The fallout from this debacle was staggering – thousands of flights canceled, healthcare services disrupted, and 911 systems knocked offline. It's a stark reminder of how deeply intertwined our digital infrastructure has become and how vulnerable it can be to a single point of failure.

Let's break down the cascade of errors that led to this fiasco.

In the beginning, Microsoft enabled CrowdStrike's Falcon security software to run at the zero level of the Windows kernel. Any problem at this low level will likely cause a Blue Screen of Death (BSOD). Meanwhile, Microsoft reportedly wants to blame the European Commission – no, really – for requiring it to grant third-party software vendors this level of access.

You know, I think with all of Microsoft developers and lawyers, they could come up with a better, legal way to avoid this kind of foul-up and let software companies compete equally. It's not rocket science. 

Microsoft doesn't want any of the blame, but it deserves some of it. For far too long, we've placed too many vital IT eggs in the Windows basket. When that basket falls, so does much of the economy.

Returning to CrowdStrike, the company claims a "logic error" in a routine sensor configuration update caused the meltdown. But for a company of CrowdStrike's caliber, such a fundamental mistake is inexcusable. This wasn't some obscure edge case – it was a critical failure in its core functionality.

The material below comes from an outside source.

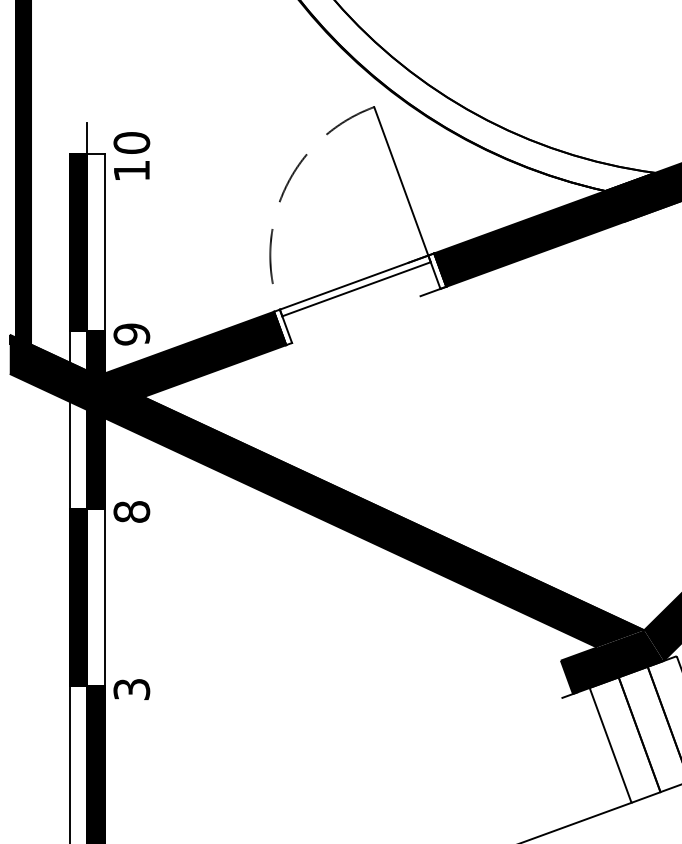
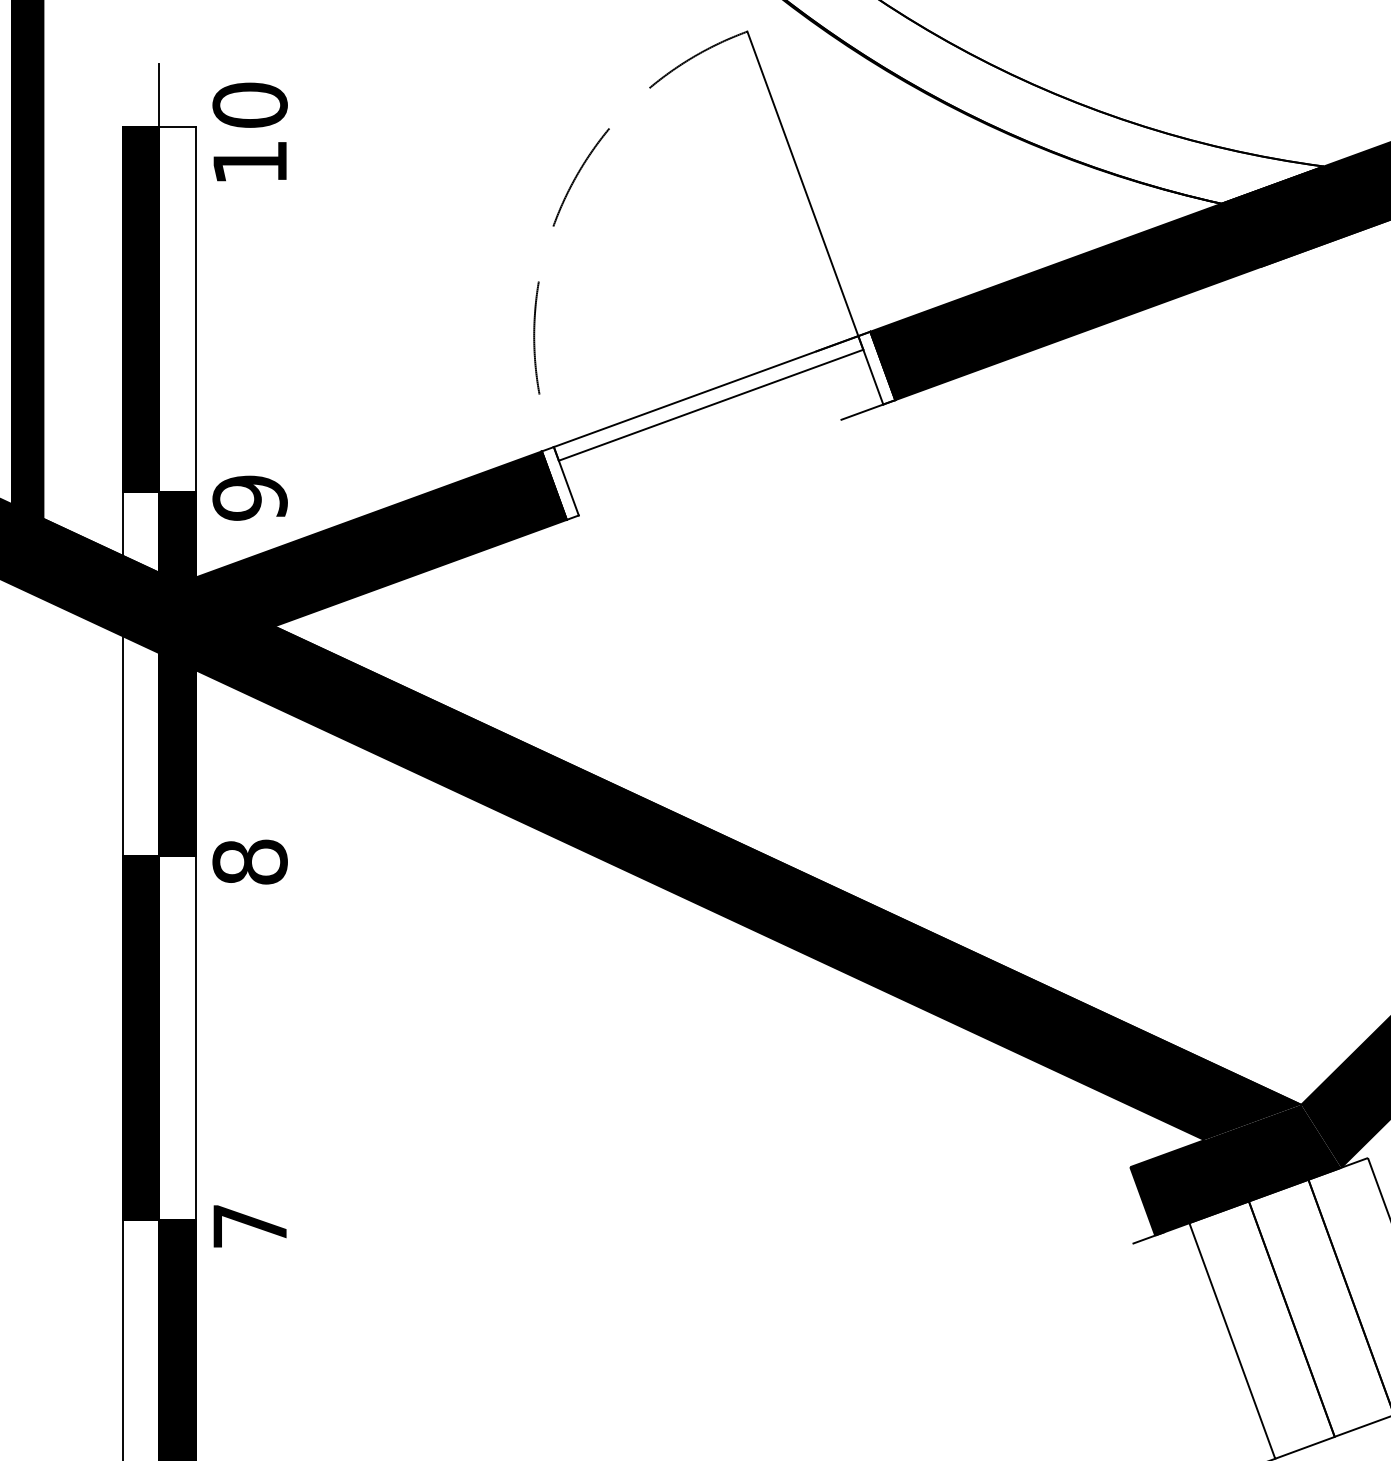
text: (131, 689) -> (249, 1226), 3 -> 7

It wasn't even a code problem. This wasn't a software update per se. The villain of this piece was a Falcon configuration file called a channel file. One simple file containing what should have contained data to update a security setting ended up causing a cascade of one BSOD after another.

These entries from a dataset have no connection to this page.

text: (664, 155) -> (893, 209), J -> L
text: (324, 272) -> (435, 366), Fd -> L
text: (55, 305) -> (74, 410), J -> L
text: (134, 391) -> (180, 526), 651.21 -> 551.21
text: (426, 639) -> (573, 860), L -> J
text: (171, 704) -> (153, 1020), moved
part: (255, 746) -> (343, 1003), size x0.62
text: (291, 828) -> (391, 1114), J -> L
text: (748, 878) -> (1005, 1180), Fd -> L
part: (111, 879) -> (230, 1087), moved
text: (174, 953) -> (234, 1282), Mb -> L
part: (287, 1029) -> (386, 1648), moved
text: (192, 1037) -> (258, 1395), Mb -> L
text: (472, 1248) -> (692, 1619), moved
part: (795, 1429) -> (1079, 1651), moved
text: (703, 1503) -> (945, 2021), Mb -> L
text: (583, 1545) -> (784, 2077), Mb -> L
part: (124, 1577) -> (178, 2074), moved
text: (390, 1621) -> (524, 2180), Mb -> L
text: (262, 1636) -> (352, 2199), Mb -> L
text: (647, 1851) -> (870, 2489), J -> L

How did such a catastrophic bug pass quality assurance? CrowdStrike admitted: "Due to a bug in the Content Validator, one of the two Template Instances passed validation despite containing problematic content data [and] were deployed into production." When your software has deep hooks into millions of Windows systems, your testing should be bulletproof. Clearly, CrowdStrike's testing protocols need a massive overhaul.

We also now know, as security expert Kevin Beaumont pointed out on Mastodon: "The key takeaway – channel updates are currently deployed globally, instantly." I always send major patches to all my customers simultaneously and wait to see what happens next. Doesn't everyone? Who are these people, and why does anyone let them do security work?

There's a simple concept called canary testing. You may have heard of it. Like the proverbial canary in a coal mine, you first test whether a new space – or program – is safe by trying it on a canary – or a small group of users – and then, if all's well, let everyone else in.

Let's not forget that CrowdStrike's initial response was slow and inadequate. Users were left scrambling for answers while critical infrastructure faltered. Even today, almost a week later, I still have friends having trouble with their Delta flights.

This serves as a sobering wake-up call for the rest of us in the tech industry. As we rush to secure our systems against external threats, we must not overlook the potential for self-inflicted wounds. Rigorous testing, fail-safe mechanisms, and a healthy dose of humility are essential when dealing with critical systems.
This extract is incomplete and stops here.